Ingredients

Method

  1.       Pre-heat the oven to 180C/140Fan/Gas 4. Soak the bread in cold water for 5 minutes.       
  2. Meanwhile, rinse the asparagus.Trim off the lower tough ends. Cut the rest into 2.5-4 cm lengths.       
  3. Put 1 tablespoon olive oil into a medium-sized (around 23 cm) oven-proof frying pan, add the asparagus and 2 tablespoons water. Place over a low heat, cover with a lid and leave to cook for about 5 minutes, shaking the pan occasionally. By now the asparagus should be almost cooked through. Draw off the heat and cool until tepid.        

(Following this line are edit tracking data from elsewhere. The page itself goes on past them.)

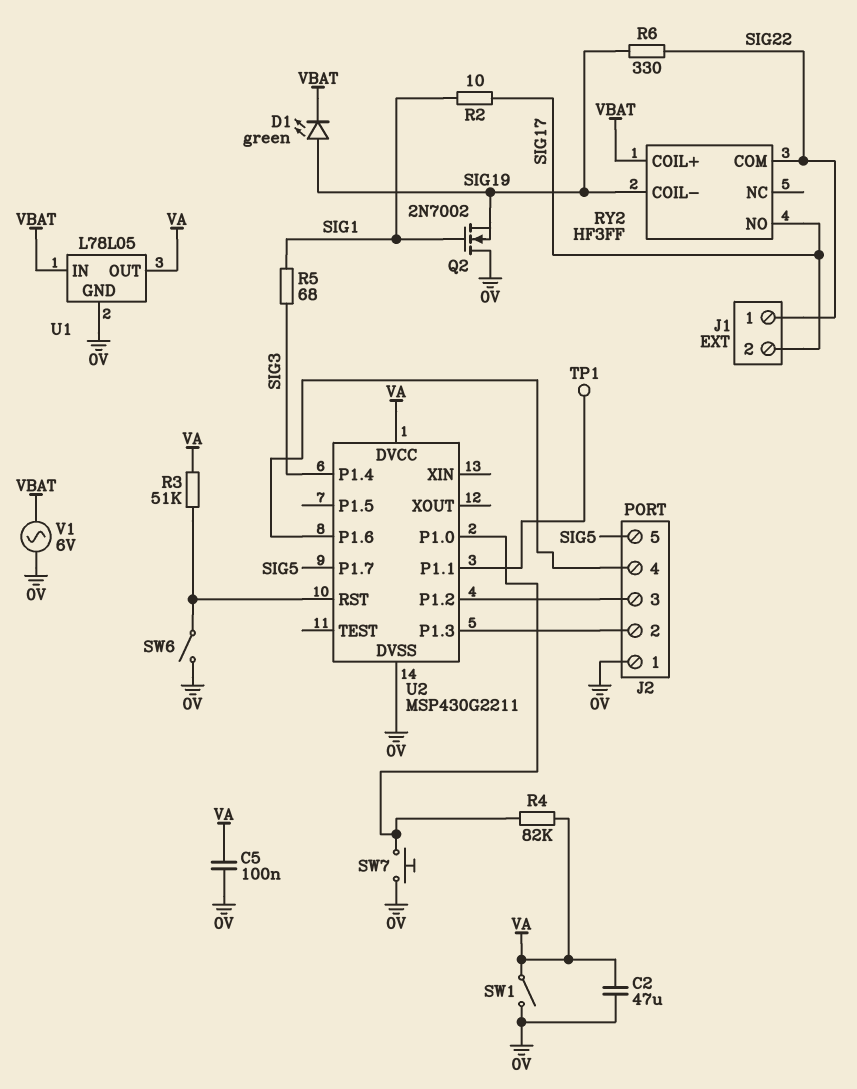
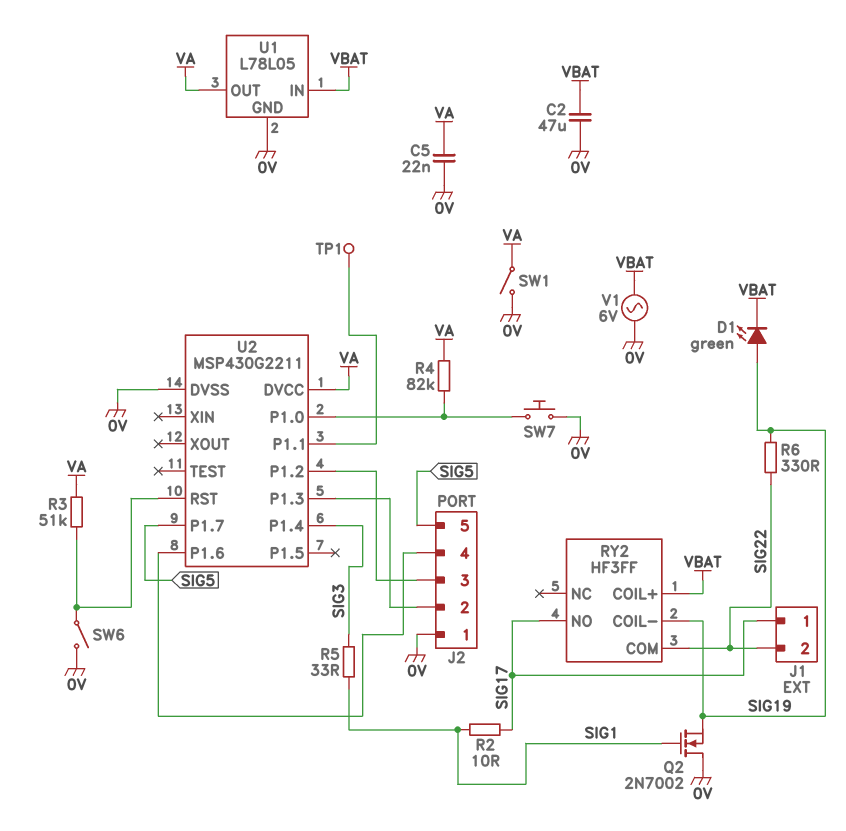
C2: 47uF (0V, VA) -> 47uF (0V, VBAT)
C5: 100nF (0V, VA) -> 22nF (0V, VA)
J1 pin 1: SIG22 -> SIG17
J1 pin 2: SIG17 -> SIG22
R5: 68 (SIG1, SIG3) -> 33 (SIG1, SIG3)

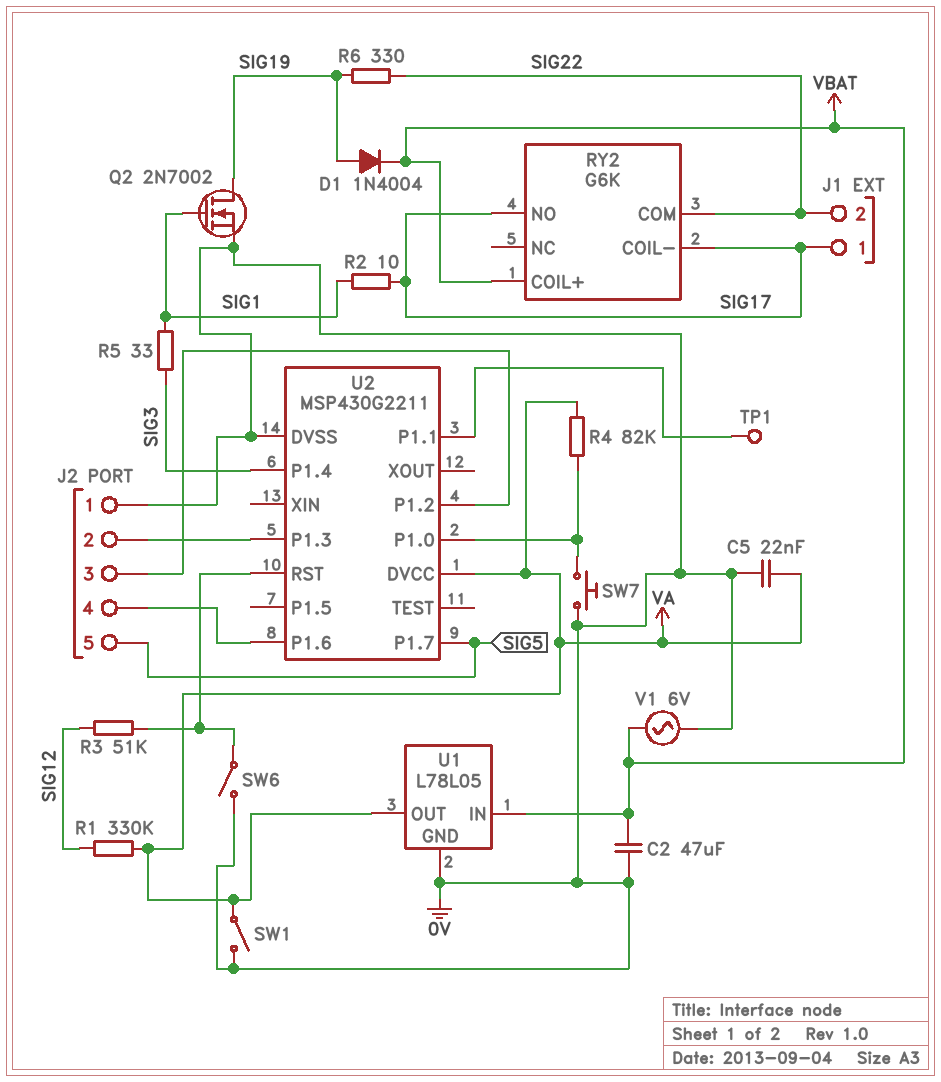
D1: LED green (A SIG19, K VBAT) -> diode 1N4004 (A SIG19, K VBAT)
Q2: NMOS 2N7002 (G SIG1, D 0V, S SIG19) -> NMOS 2N7002 (G SIG1, D SIG19, S 0V)
R1: none -> 330k (SIG12, VA)
R3: 51k (U2/RST, VA) -> 51k (SIG12, U2/RST)
RY2: HF3FF -> G6K
RY2 pin COIL-: SIG19 -> SIG17

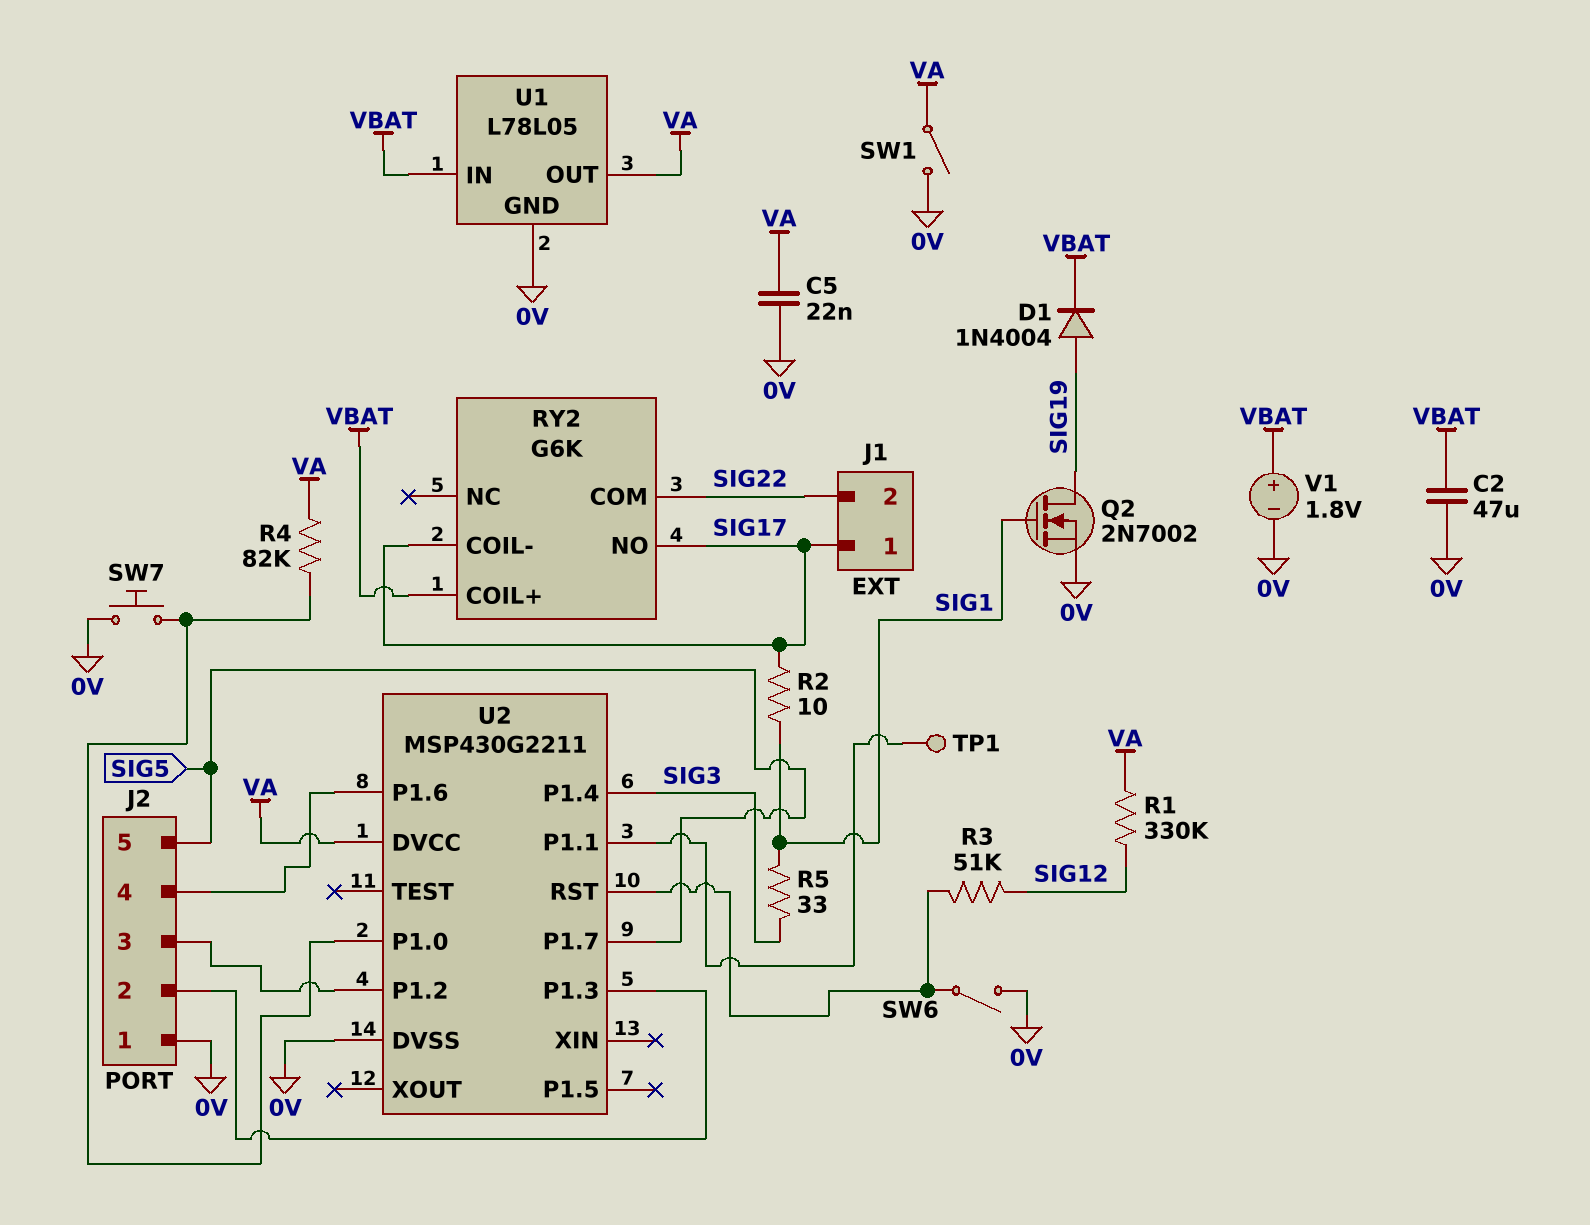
R6: 330 (SIG19, SIG22) -> none
V1: AC 6V (0V, VBAT) -> 1.8V (plus VBAT, minus 0V)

  4. Back to the bread:  drain and squeeze out most of the water.  Place the squeezed bread in a mixing bowl and break the eggs in on top. Add the parmesan, parsley, garlic, salt and pepper and 1 tablespoon of olive oil. Beat the whole lot together, breaking up chunks of bread, until you have a pappy mixture. It doesn’t have to be smooth, but there should no longer be any evidence of large globs of bread. Stir in the asparagus.       

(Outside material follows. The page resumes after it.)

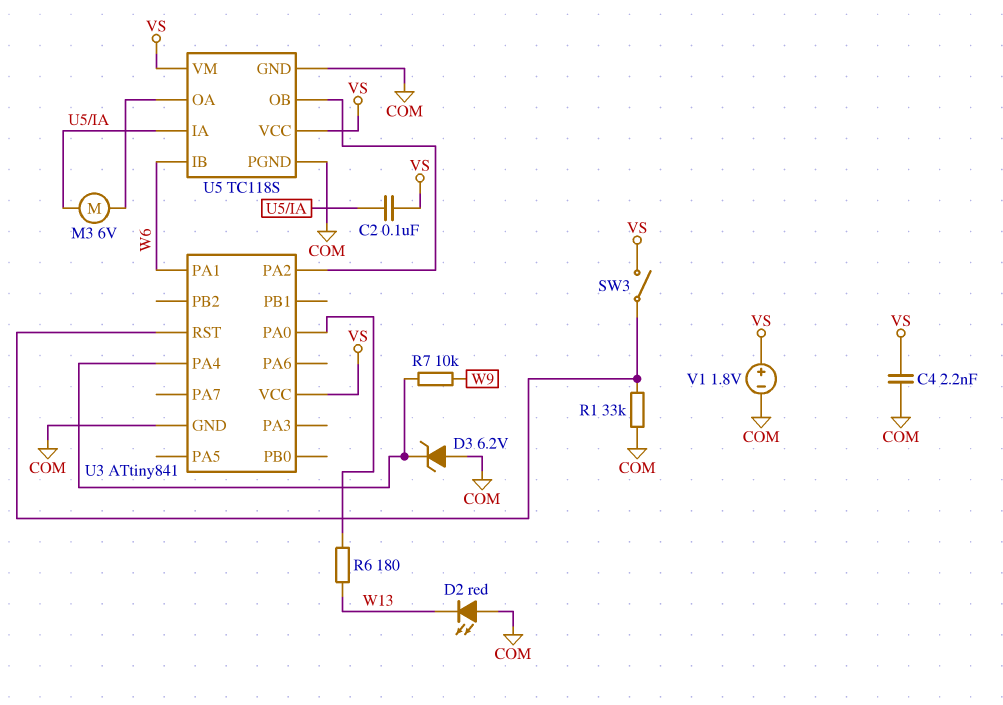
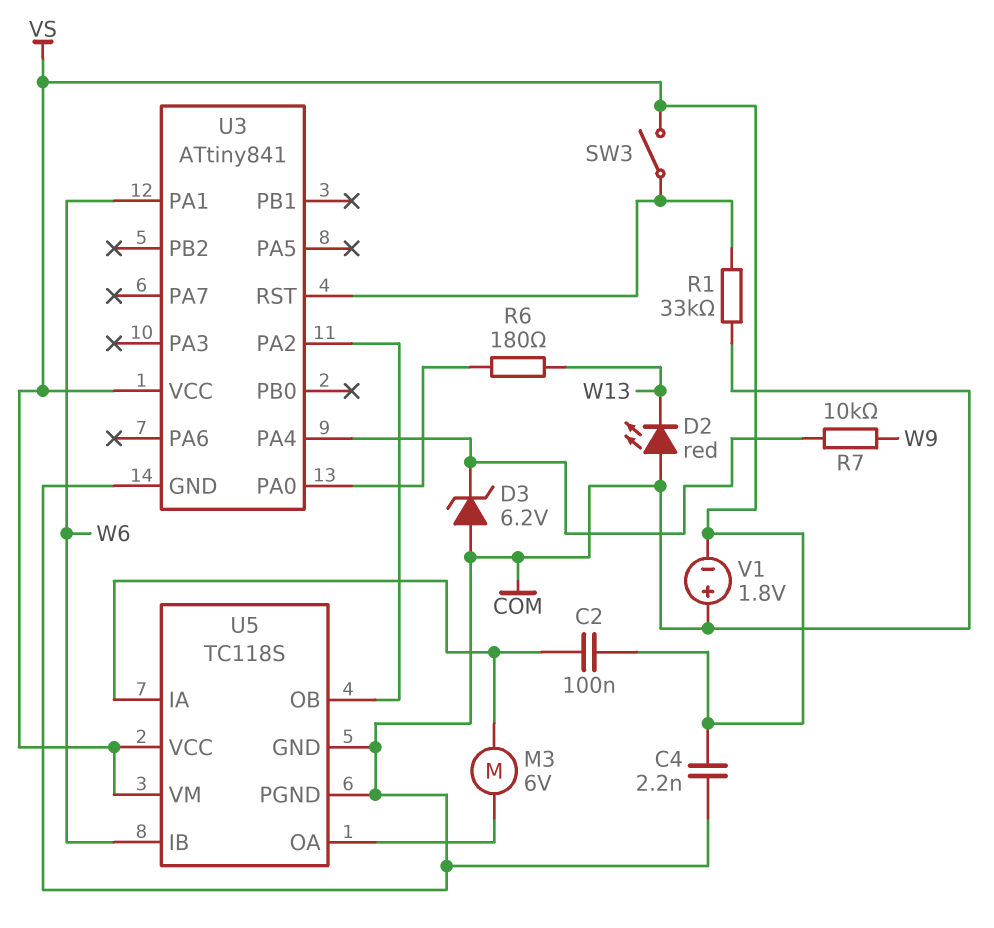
V1: 1.8V (plus VS, minus COM) -> 1.8V (plus COM, minus VS)

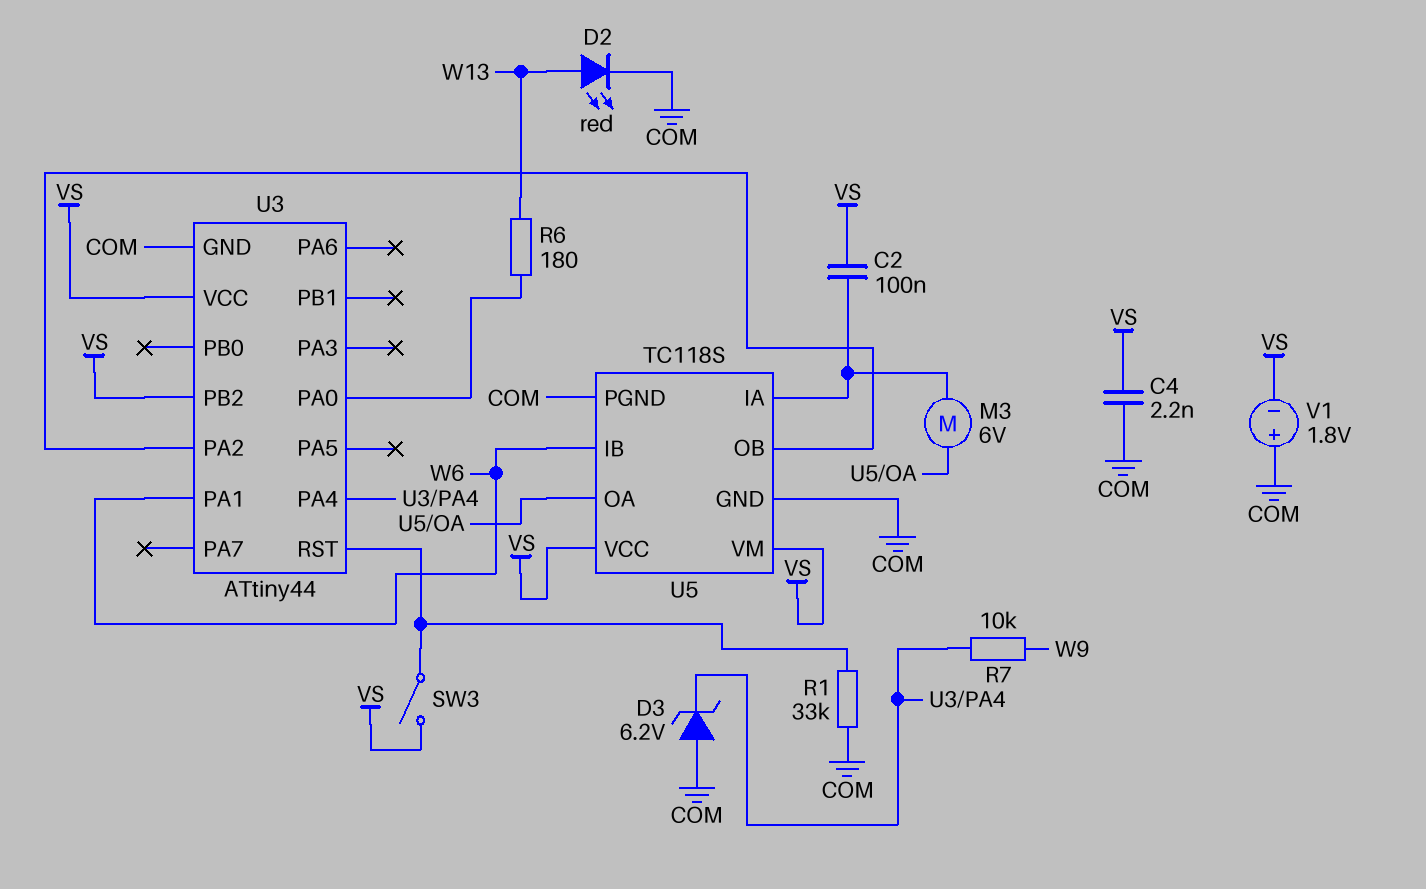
D2: LED red (A COM, K W13) -> LED red (A W13, K COM)
U3: ATtiny841 -> ATtiny44
U3 pin PB2: none -> VS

  5. Wipe out the frying pan but don’t bother to wash. Spoon in 1 tablespoon olive oil and smear around the base and sides. Scrape in the frittata mixture and smooth down.       
  6. Now sprinkle over the fine breadcrumbs as evenly as you can, making sure they go right up to the edge.         
  7. Drizzle the remaining 2 tablespoons of olive oil over the top.         
  8. Whip the pan into the oven and bake for 20 minutes until the top is crisp, and the egg is cooked through.       
  9. Eat it warm or at room temperature, cut into squares or wedges.